Malware Analysis Part 1: How does it work?
Malware analysis is one of my favorite subjects. It’s as broad as it is deep because there is no end to the amount of bad stuff available on the internet. Today, let’s start with the basics and work our way up from there.
As you read this blog, please bear in mind that this is a beginner’s introduction to malware categorization, analysis, and possible motivations for doing so. Because it’s such a vast subject, there will definitely be some aspects that I miss due to not having enough space to discuss it all. Entire books have been written on this subject. My goal here is to give a glimpse into this discipline–and maybe pique your curiosity.
Malware analysis is broadly defined as the study or process of determining the functionality, origin, and potential impact of a given malware sample. In other words, you suspect that you may have found something malicious, but you need to know more about it, including:
- Is the sample actually malicious and/or an artifact of malicious activity?
- Who delivered this malware?
- What is the end-goal of this malware?
- How is the malware delivered?
- What are the characteristics of the malware itself?
- What actions can the malware perform?
- What are artifacts that the malware writes to the filesystem?
- What IP addresses and domains does it contact for command and control (C2)?
- Have any other hosts in the network encountered this malware (or it’s variants)?
- Have other organizations encountered this malware?

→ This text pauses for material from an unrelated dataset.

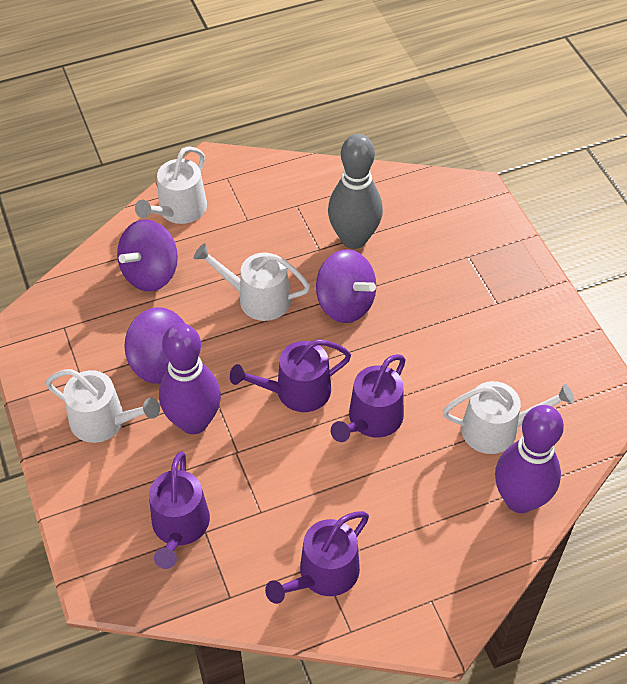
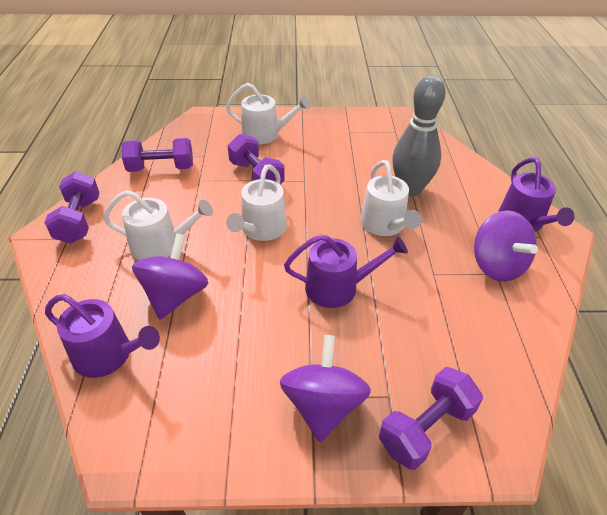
purple bowling pin: 2 -> 0
purple dumbbell: 0 -> 4
purple watering can: 4 -> 3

These are all questions that most organizations and SOCs will want answers to, that malware analysis can help provide.
Warning: As you may well know, malware is dangerous. Ask any organization that has been subjected to wormable malware, ransomware attacks, or malicious Microsoft Office documents. Most of the time when analyzing malware, it’s likely you won’t know its capabilities until your analysis is complete, and even then it’s still possible to miss something. Never analyze malware on a flat or unsegmented production network. Your malware analysis systems should never be able to connect to anything on your production network. Never practice malware analysis without some measure of network segmentation as well as network security measures in place. Be ready to rip out the network cable or power cord at a moment’s notice if you suspect something is going horribly wrong. In my opinion, malware analysis is fascinating and can be fun, but it’s also very easy to make mistakes if you don’t follow proper care and safety measures.
Types of Malware Analysis
In general, there are three types of malware analysis: triage, dynamic analysis, and static analysis. In most cases, analyzing malware is usually done in a virtual machine. For malware with anti-debugging and/or anti-sandboxing properties, though, a physical system is sometimes used instead. In most cases, the analysis system is either provided with no network connectivity or is allowed limited connectivity in order to acquire additional malware that the initial sample attempts to download.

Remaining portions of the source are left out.